The examination began. It was impossible most of the time for Alleyn to guess what was being said. Both men kept very still. Their teeth and eyes flashed from time to time but their big voices were level and they used no gesture until suddenly the spearman slapped the base of his own neck.
‘Chop,’ breathed Mr Whipplestone. ‘Karate. Sort of.’
Soon after this there was a break and neither man spoke for perhaps eight seconds and then, to Alleyn’s surprise and discomfiture, The Boomer began to talk, still in the Ng’ombwanan tongue, to him. It was a shortish observation. At the end of it, The Boomer nodded to Mr Whipplestone who cleared his throat.
‘The President,’ he said, ‘directs me to ask you if you will give an account of what you yourself witnessed in the pavilion. He also directs me to translate what you say as he wishes the proceedings to be conducted throughout in the Ng’ombwanan language.’
They stood up. Alleyn gave his account, to which The Boomer reacted as if he hadn’t understood a word of it. Mr Whipplestone translated.
Maintaining this laborious procedure, Alleyn was asked if, after the death had been discovered, he had formed any opinions as to whether the spearman was, in fact, injured.

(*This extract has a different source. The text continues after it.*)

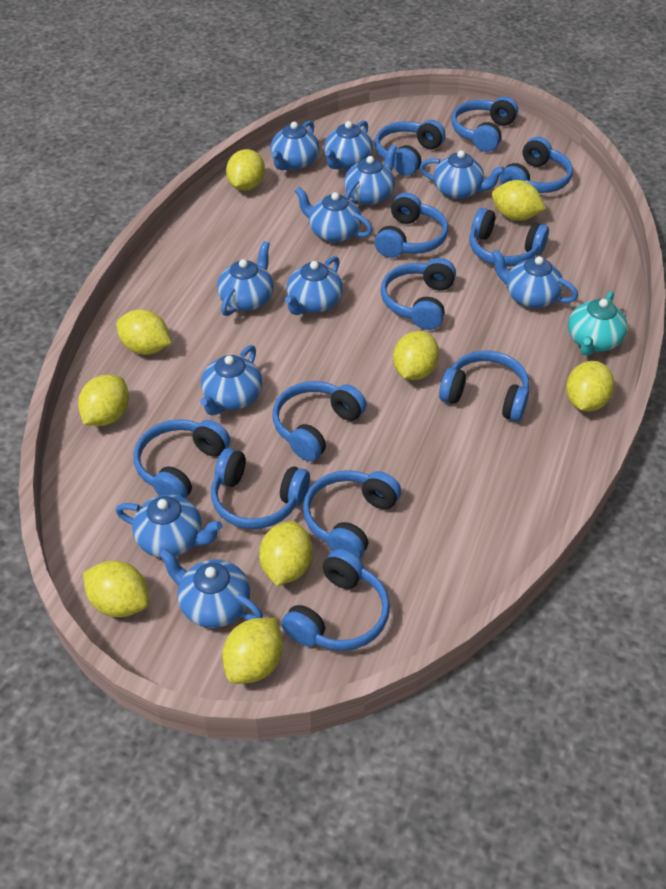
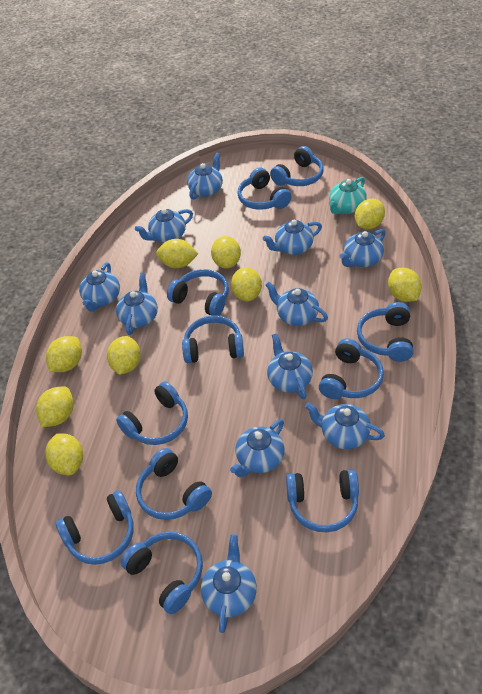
blue headphones: 12 -> 11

Looking at the superb being standing there like a rock, it was difficult to imagine that a blow on the carotid nerve or anywhere else for that matter could cause him the smallest discomfiture. Alleyn said: ‘He was kneeling with his right hand in the position he has just shown. His head was bent, his left hand clenched and his shoulders hunched. He appeared to be in pain.’
‘And then,’ translated Mr Whipplestone, ‘what happened?’
Alleyn repressed an insane desire to remind The Boomer that he was there at the time and invite him to come off it and talk English.
He said: ‘There was a certain amount of confusion. This was checked by –’ he looked straight at The Boomer – ‘the President, who spoke in Ng’ombwanan to the spearsman who appeared to offer some kind of statement or denial. Subsequently five men on duty from the Special Branch of the CID arrived with two of the President’s guard who had been stationed outside the pavilion. The spearsman was removed to the house.’
Away went Mr Whipplestone again.
The Boomer next wished to know if the police had obtained any evidence from the spear itself. Alleyn replied that no report had been released under that heading.
This, apparently, ended his examination, if such it could be called. He sat down.
After a further silence, and it occurred to Alleyn that the Ng’ombwanans were adepts in non-communication, The Boomer rose.
It would have been impossible to say why the atmosphere, already far from relaxed, now became taut to twanging point. What happened was that the President pointed, with enormous authority, at the improvised bier and unmistakably pronounced a command.
The spearsman, giving no sign of agitation, at once extended his left hand – the right was still concealed in his bosom – and drew down the covering. And here was the Ambassador, open-mouthed, goggle-eyed, making some sort of indecipherable declaration.
The spearsman, laying his hand upon the body, spoke boldly and briefly. The President replied even more briefly. The lionskin mantle was replaced, and the ceremony – assembly – trial – whatever it might be, was at an end. At no time during the final proceedings had The Boomer so much as glanced at Alleyn.
He now briefly harangued his hearers. Mr Whipplestone muttered that he ordered any of them who had any information, however trivial, bearing however slightly on the case, to speak immediately. This met with an absolute silence. His peroration was to the effect that he himself was in command of affairs at the Embassy. He then left. His ADCs followed and the one with whom Alleyn was acquainted paused by him to say the President requested his presence in the library.
‘I will come,’ Alleyn said, ‘in ten minutes. My compliments to the President, if you please.’
The ADC rolled his eyes, said, ‘But –’, changed his mind and followed his Master.
‘That,’ said Mr Whipplestone, ‘was remarkably crisp.’
‘If he doesn’t like it he can lump it. I want a word with Gibson. Come on.’